While he admits, "One has to be grateful to white guilt for bringing about possibly the greatest social transition in American history," Steele proves that its permanent place in our culture has had toxic effects on everything from welfare policy to politically correct campuses. Steele points to Lyndon Johnson's 1965 Howard University commencement address as the official declaration of America's new age of white guilt, when the President declared, "You do not take a person who, for years, has been hobbled by chains and liberate him, bring him up to the starting line in a race and say 'You are free to compete with all the others.'"
For those who wonder how we got from fighting specific racist laws and barriers to the notion of vague institutional racism and collective guilt, Steele explains that a rising Marxist tendency among black intellectuals came just as white guilt became the federal government's official position. This gave the new breed of so-called civil rights leaders the chance to benefit from keeping the fight going, he writes, noting, "The Marxian emphasis on structures gave the new militant leaders of the time an infinitely larger racism to work with. Systematic racism would have to be answered with systematic redress."
Steele recalls his own first real encounter with the new movement when he attended an angry speech by comedian-turned-activist Dick Gregory. As a youth, Steele had been exhilarated by this rhetoric, but now, as someone plotting out his life, he understood the consequences: "White racism had made my race the limit of my individuality. But now the new black consciousness I was learning from people like Gregory wanted me to voluntarily, even proudly, do the same thing that racism had done: make my race more important than my individuality….This meant that Dick Gregory and George Wallace ('segregation forever') were saying the same thing: that race was destiny - the same axiomatic truth that the civil rights movement had just won a great victory against."
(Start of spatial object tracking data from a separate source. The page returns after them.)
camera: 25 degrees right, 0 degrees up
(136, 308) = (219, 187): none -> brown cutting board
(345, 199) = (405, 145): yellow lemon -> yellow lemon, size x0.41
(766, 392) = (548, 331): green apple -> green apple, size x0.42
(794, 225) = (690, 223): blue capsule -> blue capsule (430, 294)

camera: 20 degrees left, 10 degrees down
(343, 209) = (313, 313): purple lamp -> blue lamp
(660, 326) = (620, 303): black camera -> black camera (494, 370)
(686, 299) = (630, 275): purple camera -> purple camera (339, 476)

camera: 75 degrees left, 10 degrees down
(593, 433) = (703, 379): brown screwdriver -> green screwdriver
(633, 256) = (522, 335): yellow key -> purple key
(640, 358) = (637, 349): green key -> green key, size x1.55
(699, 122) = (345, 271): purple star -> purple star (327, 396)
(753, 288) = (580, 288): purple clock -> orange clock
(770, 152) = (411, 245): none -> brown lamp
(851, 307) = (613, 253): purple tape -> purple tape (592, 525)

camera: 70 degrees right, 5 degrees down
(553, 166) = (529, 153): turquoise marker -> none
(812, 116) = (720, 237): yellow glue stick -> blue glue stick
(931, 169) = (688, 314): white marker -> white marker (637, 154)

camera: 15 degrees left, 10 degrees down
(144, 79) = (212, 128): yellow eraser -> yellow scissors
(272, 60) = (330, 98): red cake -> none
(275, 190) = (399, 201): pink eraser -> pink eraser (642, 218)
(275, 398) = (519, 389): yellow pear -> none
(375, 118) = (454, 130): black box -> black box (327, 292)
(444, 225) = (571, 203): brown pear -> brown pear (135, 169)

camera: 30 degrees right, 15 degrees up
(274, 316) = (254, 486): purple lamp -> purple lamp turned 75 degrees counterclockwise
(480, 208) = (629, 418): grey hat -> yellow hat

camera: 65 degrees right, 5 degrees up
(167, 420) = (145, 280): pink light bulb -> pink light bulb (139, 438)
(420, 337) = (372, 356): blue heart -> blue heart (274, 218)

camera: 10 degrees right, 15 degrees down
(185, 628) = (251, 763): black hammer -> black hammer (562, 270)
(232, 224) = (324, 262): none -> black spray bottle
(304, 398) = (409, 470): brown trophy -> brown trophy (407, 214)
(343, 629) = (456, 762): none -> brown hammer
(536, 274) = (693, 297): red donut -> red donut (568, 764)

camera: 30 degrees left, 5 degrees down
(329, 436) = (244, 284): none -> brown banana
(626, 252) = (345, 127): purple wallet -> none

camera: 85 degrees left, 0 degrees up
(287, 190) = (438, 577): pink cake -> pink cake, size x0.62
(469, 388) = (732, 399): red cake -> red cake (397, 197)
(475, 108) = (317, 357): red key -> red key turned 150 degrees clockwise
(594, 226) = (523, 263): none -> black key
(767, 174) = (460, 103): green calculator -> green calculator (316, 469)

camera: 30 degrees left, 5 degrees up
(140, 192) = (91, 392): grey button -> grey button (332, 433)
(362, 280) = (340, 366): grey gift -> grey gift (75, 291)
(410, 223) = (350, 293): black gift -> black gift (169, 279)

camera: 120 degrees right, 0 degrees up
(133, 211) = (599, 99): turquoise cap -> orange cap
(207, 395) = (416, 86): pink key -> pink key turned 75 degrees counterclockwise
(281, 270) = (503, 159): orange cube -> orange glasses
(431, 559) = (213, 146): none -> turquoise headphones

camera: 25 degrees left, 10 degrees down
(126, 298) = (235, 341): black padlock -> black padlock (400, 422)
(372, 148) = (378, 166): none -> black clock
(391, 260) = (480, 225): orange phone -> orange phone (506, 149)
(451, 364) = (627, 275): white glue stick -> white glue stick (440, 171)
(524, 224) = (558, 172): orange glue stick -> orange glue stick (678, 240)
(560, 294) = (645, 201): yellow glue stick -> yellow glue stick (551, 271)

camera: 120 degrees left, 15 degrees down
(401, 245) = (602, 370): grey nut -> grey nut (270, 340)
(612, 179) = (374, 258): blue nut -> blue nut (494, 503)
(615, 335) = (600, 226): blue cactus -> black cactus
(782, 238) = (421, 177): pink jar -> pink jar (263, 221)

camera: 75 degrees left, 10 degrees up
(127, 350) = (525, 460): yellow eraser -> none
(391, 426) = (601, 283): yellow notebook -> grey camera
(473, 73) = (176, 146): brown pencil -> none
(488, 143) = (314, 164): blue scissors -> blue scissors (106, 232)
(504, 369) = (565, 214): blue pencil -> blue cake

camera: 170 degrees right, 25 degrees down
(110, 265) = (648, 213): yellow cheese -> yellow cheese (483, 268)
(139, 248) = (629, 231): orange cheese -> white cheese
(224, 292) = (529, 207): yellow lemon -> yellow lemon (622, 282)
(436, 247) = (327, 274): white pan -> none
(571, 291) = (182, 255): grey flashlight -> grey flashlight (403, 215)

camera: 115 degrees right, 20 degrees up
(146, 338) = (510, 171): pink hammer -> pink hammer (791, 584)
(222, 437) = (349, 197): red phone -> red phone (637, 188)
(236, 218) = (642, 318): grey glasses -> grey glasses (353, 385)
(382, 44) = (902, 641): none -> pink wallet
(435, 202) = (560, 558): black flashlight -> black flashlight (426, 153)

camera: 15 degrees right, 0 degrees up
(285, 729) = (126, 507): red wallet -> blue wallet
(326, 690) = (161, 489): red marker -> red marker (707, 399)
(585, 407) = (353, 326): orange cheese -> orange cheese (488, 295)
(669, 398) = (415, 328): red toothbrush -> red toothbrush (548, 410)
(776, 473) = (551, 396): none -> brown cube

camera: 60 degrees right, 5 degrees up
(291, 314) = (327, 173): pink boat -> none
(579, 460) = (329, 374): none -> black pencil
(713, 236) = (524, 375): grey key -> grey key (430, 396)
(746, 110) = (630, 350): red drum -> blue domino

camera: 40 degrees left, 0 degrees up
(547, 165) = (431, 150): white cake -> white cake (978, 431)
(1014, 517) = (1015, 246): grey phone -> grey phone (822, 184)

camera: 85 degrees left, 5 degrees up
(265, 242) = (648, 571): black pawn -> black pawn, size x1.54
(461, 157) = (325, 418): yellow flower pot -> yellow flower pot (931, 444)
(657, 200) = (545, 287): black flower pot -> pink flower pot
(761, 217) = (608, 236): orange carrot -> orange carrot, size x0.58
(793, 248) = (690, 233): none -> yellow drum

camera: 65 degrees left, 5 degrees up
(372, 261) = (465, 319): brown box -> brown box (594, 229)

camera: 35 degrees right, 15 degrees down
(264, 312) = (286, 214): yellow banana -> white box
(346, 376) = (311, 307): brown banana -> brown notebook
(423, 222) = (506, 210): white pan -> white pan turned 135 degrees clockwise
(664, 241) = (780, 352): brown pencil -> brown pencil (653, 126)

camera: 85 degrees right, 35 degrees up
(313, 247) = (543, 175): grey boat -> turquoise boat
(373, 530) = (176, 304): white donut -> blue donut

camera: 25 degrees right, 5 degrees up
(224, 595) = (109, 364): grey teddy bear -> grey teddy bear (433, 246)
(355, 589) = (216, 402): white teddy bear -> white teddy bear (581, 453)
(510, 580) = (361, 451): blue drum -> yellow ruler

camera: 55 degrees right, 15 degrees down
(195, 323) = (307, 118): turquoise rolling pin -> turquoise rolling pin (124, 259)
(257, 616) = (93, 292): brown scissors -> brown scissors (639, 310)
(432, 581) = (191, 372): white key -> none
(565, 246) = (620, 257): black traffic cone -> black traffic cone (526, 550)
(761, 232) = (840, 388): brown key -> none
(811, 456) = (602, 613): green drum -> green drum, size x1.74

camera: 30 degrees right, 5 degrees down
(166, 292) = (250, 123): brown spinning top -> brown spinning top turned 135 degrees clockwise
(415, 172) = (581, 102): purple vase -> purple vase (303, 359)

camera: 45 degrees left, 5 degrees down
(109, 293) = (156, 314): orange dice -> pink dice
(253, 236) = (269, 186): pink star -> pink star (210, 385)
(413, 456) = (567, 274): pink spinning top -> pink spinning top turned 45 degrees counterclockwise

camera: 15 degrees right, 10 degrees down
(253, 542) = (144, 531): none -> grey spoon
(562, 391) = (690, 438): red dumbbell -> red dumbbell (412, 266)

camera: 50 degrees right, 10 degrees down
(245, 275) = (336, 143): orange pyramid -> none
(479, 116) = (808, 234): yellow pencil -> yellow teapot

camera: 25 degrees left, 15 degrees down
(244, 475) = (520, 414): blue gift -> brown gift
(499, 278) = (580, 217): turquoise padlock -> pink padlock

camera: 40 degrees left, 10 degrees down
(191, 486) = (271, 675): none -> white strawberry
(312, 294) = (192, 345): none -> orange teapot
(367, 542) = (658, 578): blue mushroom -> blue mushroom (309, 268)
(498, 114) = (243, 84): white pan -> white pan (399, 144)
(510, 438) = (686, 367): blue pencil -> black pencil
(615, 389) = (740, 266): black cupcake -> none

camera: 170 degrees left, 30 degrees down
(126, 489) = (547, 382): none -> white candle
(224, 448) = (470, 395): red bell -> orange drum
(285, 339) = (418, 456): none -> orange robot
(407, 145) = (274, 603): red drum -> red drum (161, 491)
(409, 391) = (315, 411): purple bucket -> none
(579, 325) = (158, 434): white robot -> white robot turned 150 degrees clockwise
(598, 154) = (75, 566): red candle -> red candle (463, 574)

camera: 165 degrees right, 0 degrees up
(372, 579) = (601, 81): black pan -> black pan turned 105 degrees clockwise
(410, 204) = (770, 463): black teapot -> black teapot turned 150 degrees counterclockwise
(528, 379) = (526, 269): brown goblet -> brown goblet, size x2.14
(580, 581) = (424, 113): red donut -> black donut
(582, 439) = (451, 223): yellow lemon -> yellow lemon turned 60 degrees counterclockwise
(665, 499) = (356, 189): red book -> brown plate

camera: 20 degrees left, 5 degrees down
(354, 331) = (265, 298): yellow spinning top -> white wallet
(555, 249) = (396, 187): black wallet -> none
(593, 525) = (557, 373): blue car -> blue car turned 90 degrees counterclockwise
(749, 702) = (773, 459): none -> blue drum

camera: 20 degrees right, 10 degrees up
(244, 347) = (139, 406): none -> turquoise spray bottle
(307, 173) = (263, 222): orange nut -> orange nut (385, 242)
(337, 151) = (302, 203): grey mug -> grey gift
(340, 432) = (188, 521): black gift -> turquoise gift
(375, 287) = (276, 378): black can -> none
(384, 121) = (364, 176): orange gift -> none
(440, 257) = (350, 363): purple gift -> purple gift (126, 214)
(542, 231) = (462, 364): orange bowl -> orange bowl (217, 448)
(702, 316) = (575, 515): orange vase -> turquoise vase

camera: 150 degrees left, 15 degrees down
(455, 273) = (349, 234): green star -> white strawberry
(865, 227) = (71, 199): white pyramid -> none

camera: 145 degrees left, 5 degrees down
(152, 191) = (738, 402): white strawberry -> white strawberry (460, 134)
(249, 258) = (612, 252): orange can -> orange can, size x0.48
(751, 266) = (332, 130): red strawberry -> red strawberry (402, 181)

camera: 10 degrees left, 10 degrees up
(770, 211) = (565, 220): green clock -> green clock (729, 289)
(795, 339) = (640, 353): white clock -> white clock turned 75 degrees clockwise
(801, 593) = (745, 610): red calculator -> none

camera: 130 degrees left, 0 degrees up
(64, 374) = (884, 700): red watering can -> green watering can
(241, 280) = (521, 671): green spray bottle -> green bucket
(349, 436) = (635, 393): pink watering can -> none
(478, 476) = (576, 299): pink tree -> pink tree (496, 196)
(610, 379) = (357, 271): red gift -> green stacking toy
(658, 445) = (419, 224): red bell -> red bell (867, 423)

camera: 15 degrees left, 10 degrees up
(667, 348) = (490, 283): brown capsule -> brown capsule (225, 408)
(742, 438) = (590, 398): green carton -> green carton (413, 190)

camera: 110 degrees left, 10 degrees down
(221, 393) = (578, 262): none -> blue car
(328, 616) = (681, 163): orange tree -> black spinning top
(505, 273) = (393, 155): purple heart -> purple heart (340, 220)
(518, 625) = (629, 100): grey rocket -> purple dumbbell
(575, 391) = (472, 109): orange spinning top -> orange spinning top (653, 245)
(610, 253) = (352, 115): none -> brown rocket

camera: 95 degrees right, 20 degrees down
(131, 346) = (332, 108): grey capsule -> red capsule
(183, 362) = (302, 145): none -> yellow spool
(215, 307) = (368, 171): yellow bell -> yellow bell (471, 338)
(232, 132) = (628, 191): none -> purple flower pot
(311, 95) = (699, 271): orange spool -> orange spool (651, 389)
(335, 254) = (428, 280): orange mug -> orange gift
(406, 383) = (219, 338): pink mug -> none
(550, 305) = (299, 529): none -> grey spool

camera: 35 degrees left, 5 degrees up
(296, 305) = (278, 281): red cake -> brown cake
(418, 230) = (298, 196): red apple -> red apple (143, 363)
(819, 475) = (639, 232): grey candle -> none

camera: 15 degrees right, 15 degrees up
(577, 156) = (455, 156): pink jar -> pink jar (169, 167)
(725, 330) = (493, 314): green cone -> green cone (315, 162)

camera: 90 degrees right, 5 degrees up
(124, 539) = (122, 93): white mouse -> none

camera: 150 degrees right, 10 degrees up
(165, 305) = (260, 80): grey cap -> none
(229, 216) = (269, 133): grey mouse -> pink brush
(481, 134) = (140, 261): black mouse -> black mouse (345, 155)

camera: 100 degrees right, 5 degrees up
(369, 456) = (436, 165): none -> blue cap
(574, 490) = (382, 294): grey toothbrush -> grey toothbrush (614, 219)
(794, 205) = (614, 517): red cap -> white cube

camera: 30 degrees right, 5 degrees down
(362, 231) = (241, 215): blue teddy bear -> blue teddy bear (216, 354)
But white guilt is not just a racket for those who declared themselves heirs of the legitimate civil rights movement, Steele points out; white liberals make careers of it, too. From college professors to heads of charitable foundation, dissociating themselves and their institutions from America's racist authoritarian past is an imperative that trumps all others. Steele points to affirmative action as the ultimate in dissociation, as a program that helps whites feel better more than it helps blacks to achieve progress in their lives. In fact, he notes, it stigmatizes black accomplishments at the same time it discourages them. Affirmative action effectively turns blacks into clones of Ralph Ellison's "Invisible Man" -- if society sees them at all, it registers only the color of their skin, not who they are.
Steele shows bursts of righteous scorn only in three instances in the book, and the targets are richly deserving. The first is when an empty-headed colleague at a university blithely assumes Steele will approve of a useless curriculum on the study of black authors solely because he is black, and the second is when he devastatingly compares Sandra Day O'Connor's writing in the University of Michigan affirmative action case to the infamous Dred Scott decision. The third episode is especially entertaining when Steele takes apart the pernicious and overweening Maureen Dowd: "In her column devoted to excoriating Thomas she blurts out a word that chills the souls of all blacks. She says that instead of 'complaining,' Clarence Thomas should be 'grateful' for affirmative action. Maureen Dowd, thinking herself quite incapable of racism effectively calls Justice Thomas a nigger, who - given his fundamental inferiority - should show 'gratitude' to his white betters."
White Guilt is one of those "Hey, listen to this!" books -- there's literally something on every page you'll want to read aloud to whoever happens to be in the room with you. As heavy as this review is on quotes from Steele's work, it's only half the number that I'd bookmarked to pass on.